È arrivato il  momento di costruire un grande "patto di filiera" per rilanciare il settore del latte e della zootecnia. Lo ha affermato il segretario nazionale della Flai Cgil, Sara Palazzoli, nella relazione introduttiva che ha presentato l'indagine "Il latte italiano: produzione e zootecnia", a cura dell'Ires Cgil Emilia Romagna. L'evento si è svolto oggi a Cremona su iniziativa proprio della Flai (qui la sintesi della ricerca).

Bisogna superare le criticità che da anni affliggono il comparto, ha spiegato la sindacalista. Per questo occorre "un patto di filiera costruito e coordinato dal ministero delle Politiche agricole e forestali, per costruire il nuovo modello per il latte italiano, più competitivo e di maggiore qualità. E’ una scelta che non possiamo più rinviare per creare un sistema efficiente e produttivo che guardi avanti, in grado di tutelare il lavoro dipendente e rilanciare la filiera del latte".

L'idea di un patto condiviso, dunque, è "l’unica strada che produzione, trasformazione e lavoro possono intraprendere se davvero è comune l’obiettivo di ridare lustro e competitività al settore. Una sfida ambiziosa che lanciamo in questa occasione, partendo dai dati di una ricerca che ci ha presentato criticità ma anche opportunità del settore del latte e della zootecnia".

Nel corso della giornata ha coordinato i lavori Mauro Macchiesi, segretario nazionale Flai Cgil. Dopo la relazione di Palazzoli è intervenuta Daniela Freddi, ricercatrice Ires Emilia Romagna, presentando la ricerca. Tra gli altri interventi: Ettore Prandini, vice presidente nazionale Coldiretti; Roberto Madde', direttore Associazione italiana allevatori; Giovanni Fava, assessore Agricoltura Regione Lombardia; Antonio Auricchio, consigliere delegato Cremona - Assolatte ; Angelo Zucchi capo segreteria del ministro-Mipaaf.

A concludere è stato il segretario generale della Flai, Ivana Galli. La sindacalista ha sottolineato la necessità per tutto il settore di essere più competitivi nel "garantire servizi e qualità, investendo in formazione, ricerca e innovazione con la cosiddetta zootecnia di precisione, valorizzando il made in Italy e la qualità dei nostri prodotti conosciuti e apprezzati in tutto il mondo". 
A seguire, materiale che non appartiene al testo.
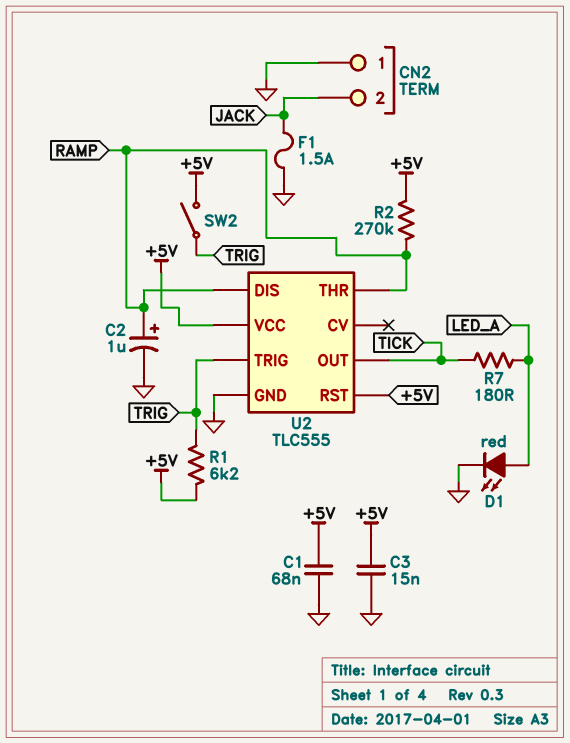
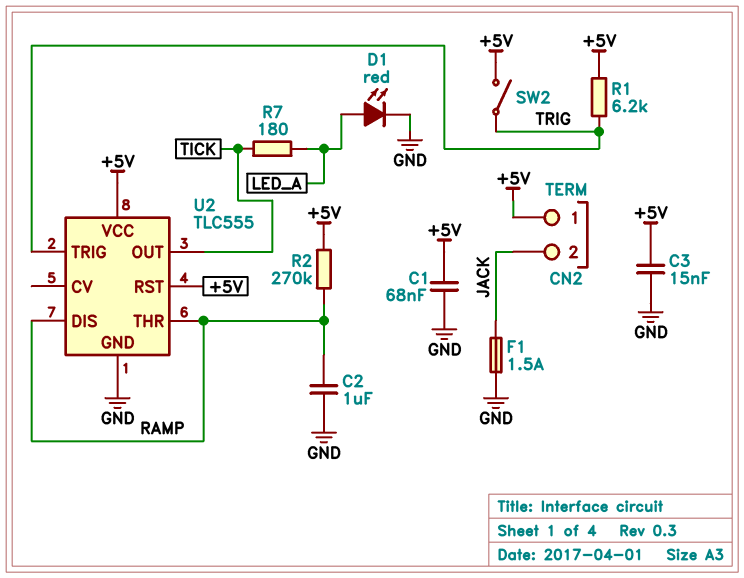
C2: 1uF (plus RAMP, minus GND) -> 1uF (GND, RAMP)
CN2 pin 1: GND -> +5V

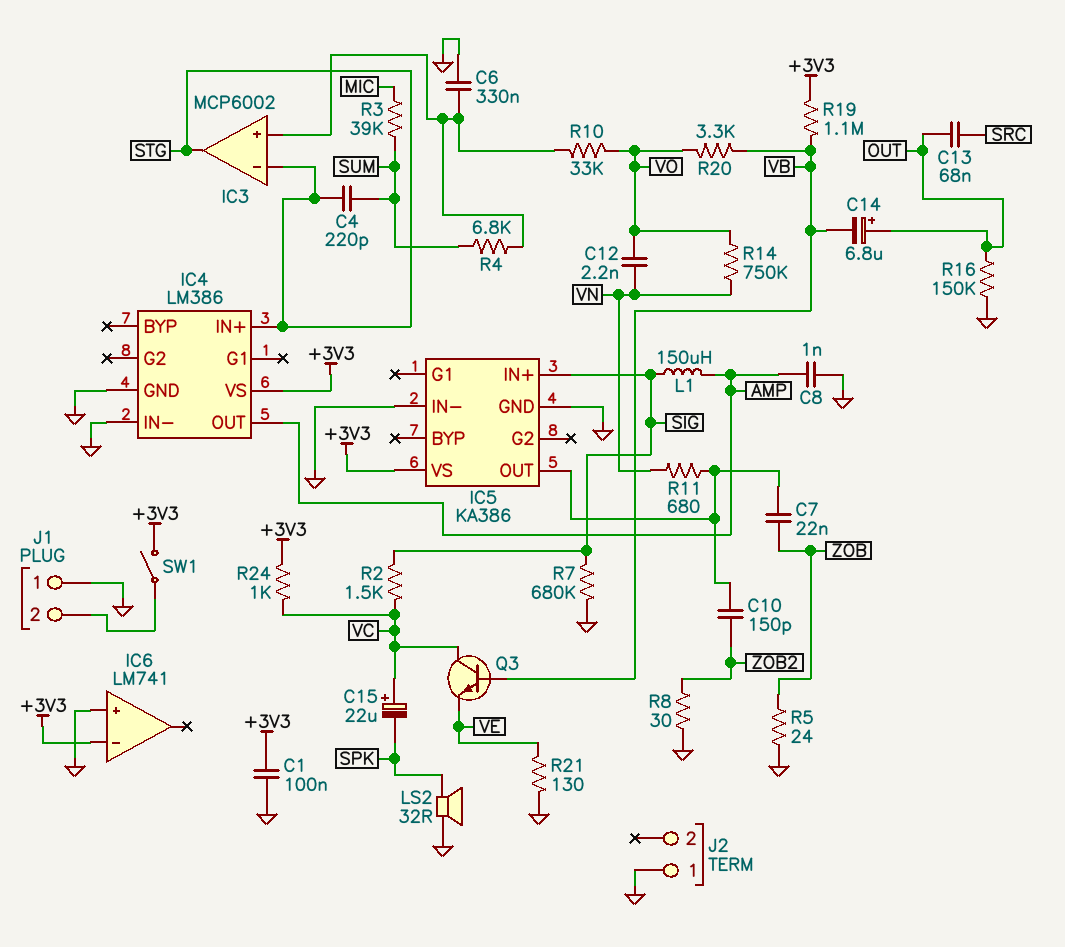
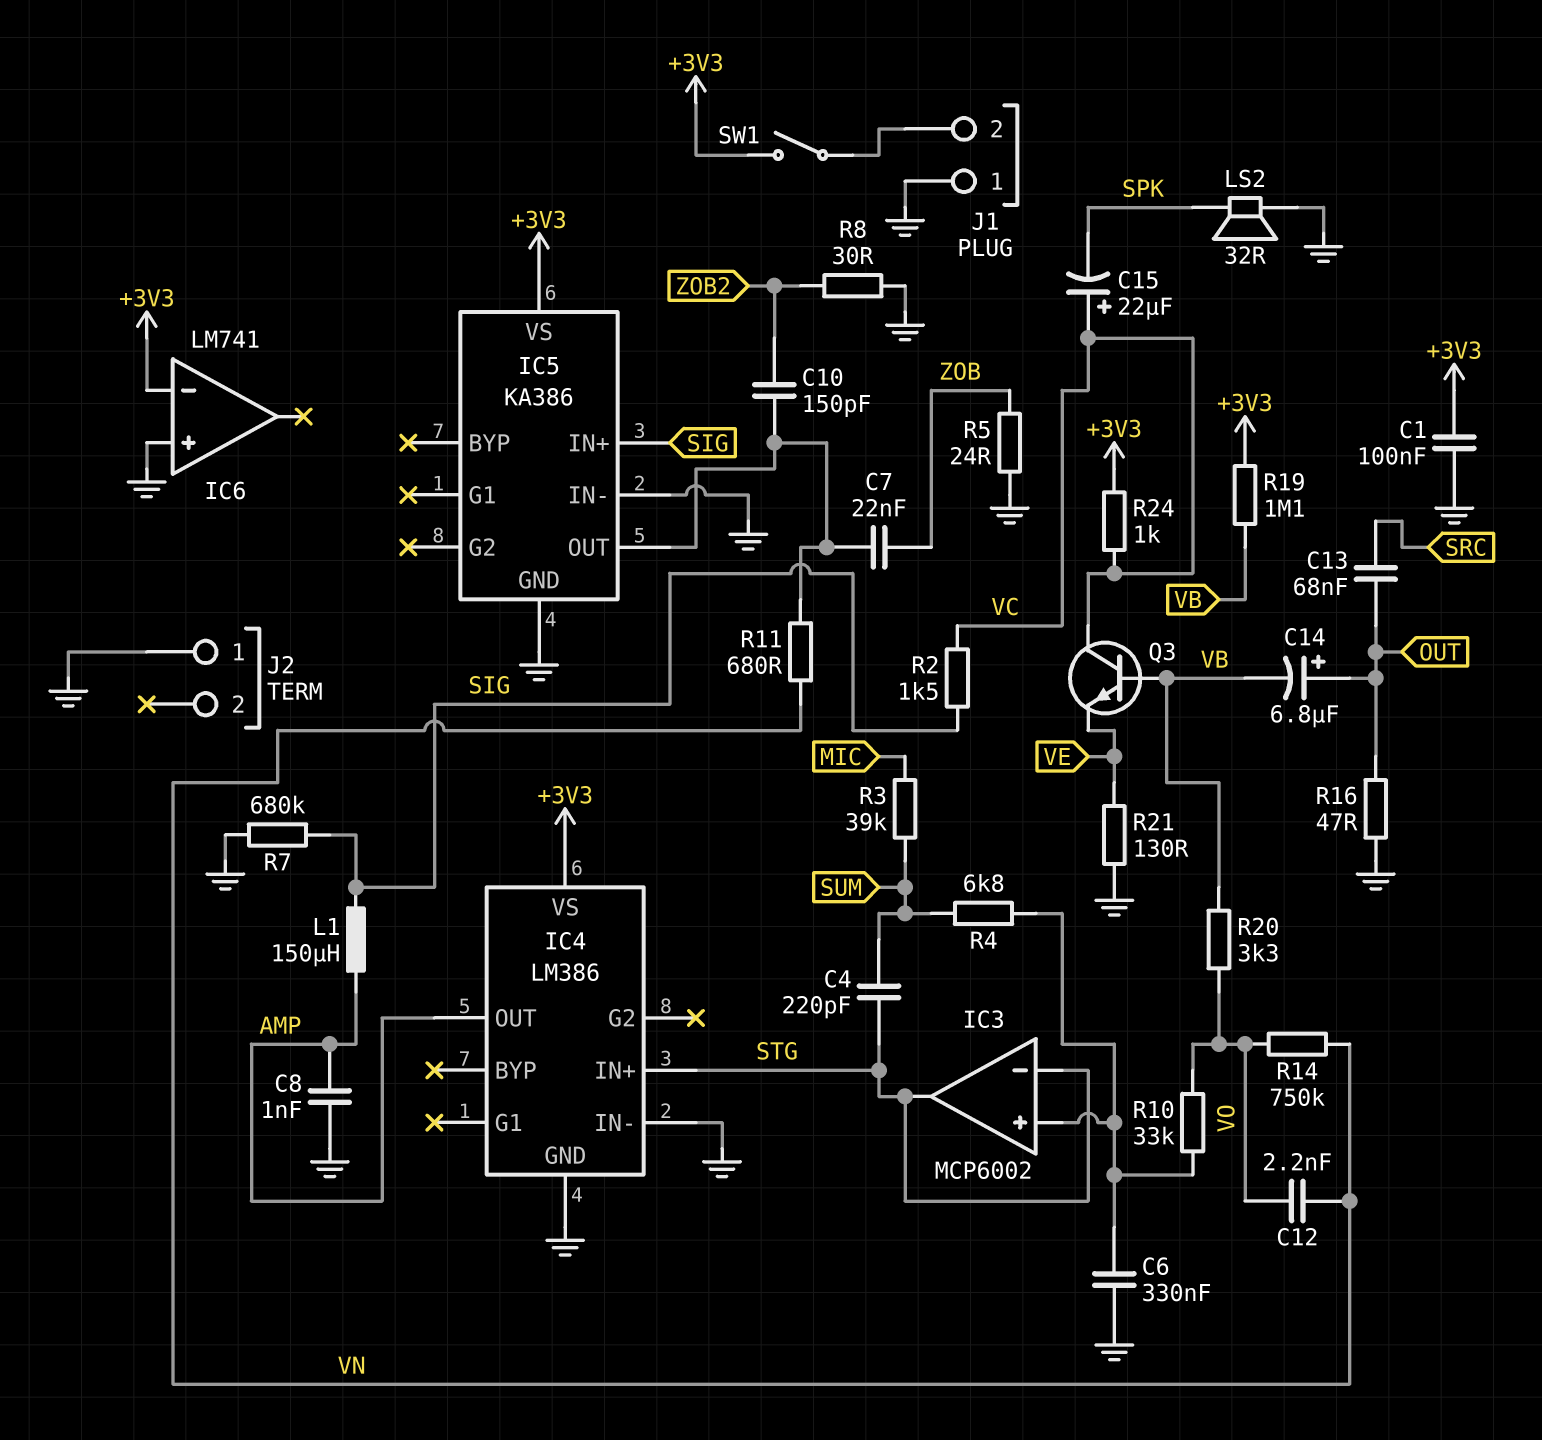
R16: 150k (GND, OUT) -> 47 (GND, OUT)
Le prospettive, a suo avviso, vanno rivenute "nella programmazione, nell’associazionismo, nel creare accordi di filiera e in una più ampia dimensione aziendale attraverso percorsi di aggregazione che facciano superare la frammentarietà della zootecnia italiana. Tutto questo però non sembra compatibile con la chiusura delle Apa e Ara territoriali, con un processo di accentramento che non tiene nella giusta considerazione la grande diversificazione che caratterizza la zootecnia italiana, rispetto alla quale risulta fondamentale l’azione che le associazioni svolgono a livello territoriale, supportando ogni settore dell'allevamento e sviluppando un’ampia gamma di attività di assistenza alle aziende".

Inoltre, conclude Galli, "vogliamo trovare modalità di sviluppo che valorizzino il settore, rilancino il sistema allevatori e tutelino il lavoro. Infine, sempre in materia di programmazione voglio sottolineare la necessità di tenere conto che la zootecnia e lo sviluppo rurale rappresentano un volano per la valorizzazione delle aree interne".